If you're only processing a few thousand files, then running a single instance of Extract without a queue is sufficient:

extract spew -r redis -o file --outputDirectory /path/to/text /path/to/files

The -r parameter is used to tell Extract to save the result of each file processed to Redis. In this way, if you have to stop the process, then you can resume where you left off as successfully processed files will be skipped.

You'll probably want to do something more useful with extracted text than save to disk. In that case, you can get Extract to write to a Solr endpoint:

extract spew -r redis -o solr -s http://solr-1:8983/solr/my_core /path/to/files`

When spewing is done, trigger a commit so that results will show up in Solr:

extract commit -s http://solr-1:8983/solr/my_core`

Or rollback the changes:

extract rollback -s http://solr-1:8983/solr/my_core`

Distributed Text Extraction

This is the workflow we use at ICIJ for processing millions of files in parallel. The --queueName parameter is used to namespace the job and avoid conflicts with unrelated jobs using the same Redis server.

First, queue the files from your directory. For best performance, you should probably run this directly on the machine that the volume containing the files is connected to and not over the network:

cd /mnt/my_files
extract queue --queueName job-1 --redisAddress redis-1:6379 ./ 2> queue.log`

You will be running Extract processes on many different machines, so your should export your file directory as an NFS or kind of network share. After that, mount the share to the same path on each of your extraction cluster machines.

With NFS, this would be done in the following way (where nfs-1 is the hostname of your file server):

sudo mkdir /mnt/my_files
sudo mount -t nfs4 -o ro,proto=tcp,port=2049 nfs-1:/my_files /mnt/my_files

You can then start processing the queue on each of your machines.

cd /mnt/my_files
extract spew --queueName job-1 -q redis -o solr -s http://solr-1:8983/solr/my_core -r redis --redisAddress redis-1:6379 2> extract.log

In the last step, we instruct Extract to use the queue from Redis, to output extracted text to Solr (-o solr) at the given address and to report results to Redis (-r redis).

Backing Up and Restoring a Queue or Report

It's possible to dump a queue or report to a backup file in case we need to restore either later on.

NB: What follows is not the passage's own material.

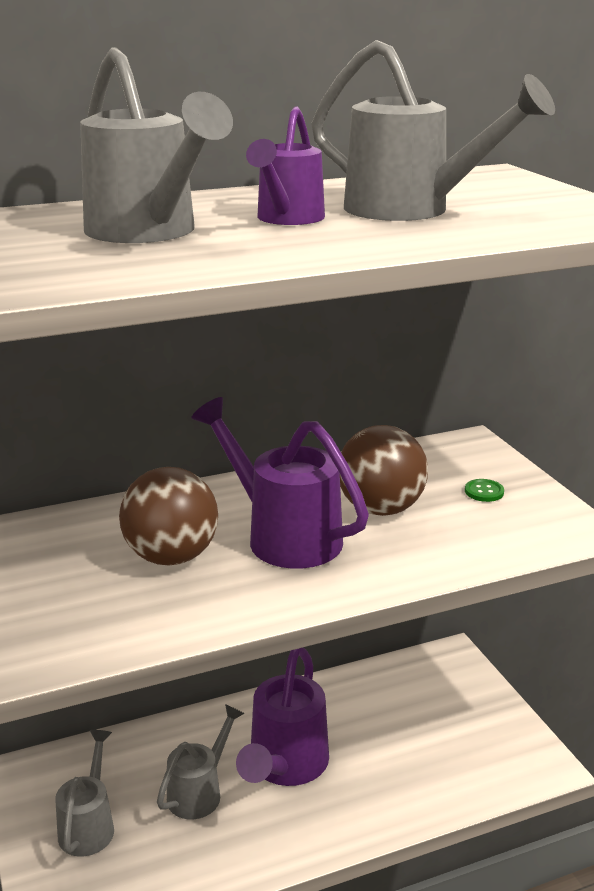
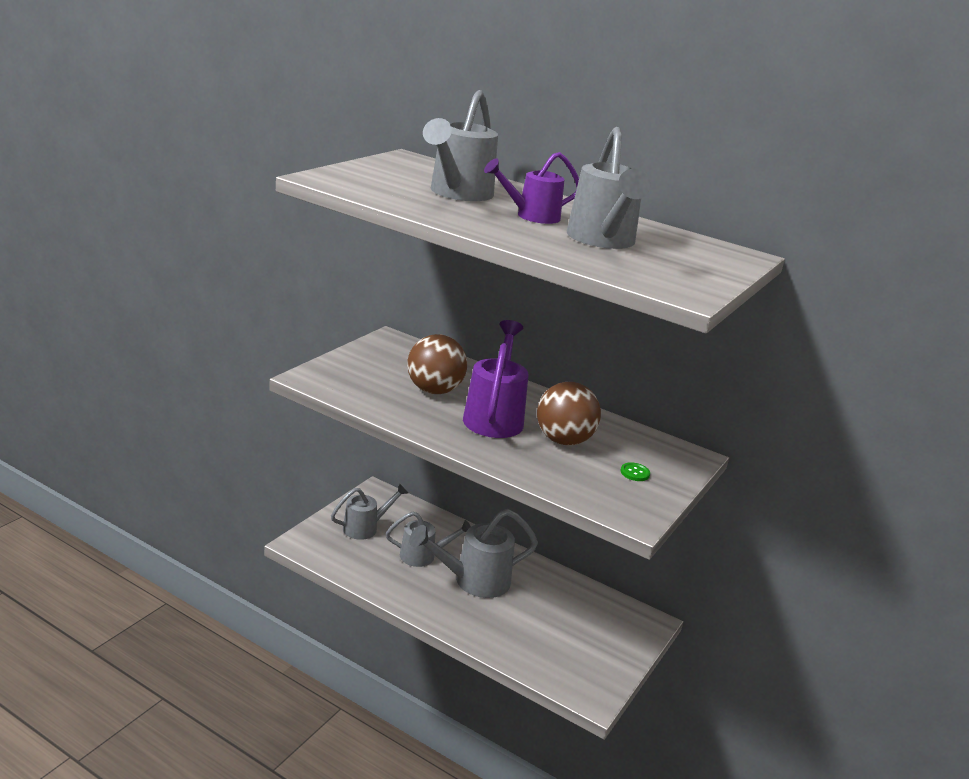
camera: 50 degrees right, 0 degrees up
(285, 766) = (473, 581): purple watering can -> grey watering can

extract dump-queue --queueName suspicious-files --redisAddress redis-1:6379 queue.json
extract dump-report --reportName suspicious-files --redisAddress redis-1:6379 report.json

Restoring is simple:

extract load-queue --queueName suspicious-files --redisAddress redis-1:6379 queue.json
extract load-report --reportName suspicious-files --redisAddress redis-1:6379 report.json

It's also possible to use I/O redirection if your command line environment supports it. For example, the above commands could be rewritten as:

extract dump-queue --queueName suspicious-files --redisAddress redis-1:6379 > queue.json
extract wipe-queue --queueName suspicious-files --redisAddress redis-1:6379
extract load-queue --queueName suspicious-files --redisAddress redis-1:6379 < queue.json

Reindexing After Solr Schema Changes

You might have made a mistake in your original schema and now need to change the type of a field, or changed the way it's tokenised. You can edit the schema and make as many changes as you like, but the original data would still be stored and indexed as specified in the old schema.

There are two ways you can work around this: reindex all your files again, or use the solr-copy command, which pulls the fields you specify from each document and adds them back to the same document, forcing reindexing.

A common example is when you change a string field to a Trie number field after indexing. Solr will then return an error message in place of these fields. To fix them automatically, run solr-copy filtering on the bad field.

extract copy -f "my_numeric_field:* AND -my_numeric_field:[0 TO *]" -s ...

This will cause the copy command to run only on those fields which have a non-number value on the number-type field.

Internally, Extract will perform an atomic update of the specified fields only, without causing the other document fields to be lost.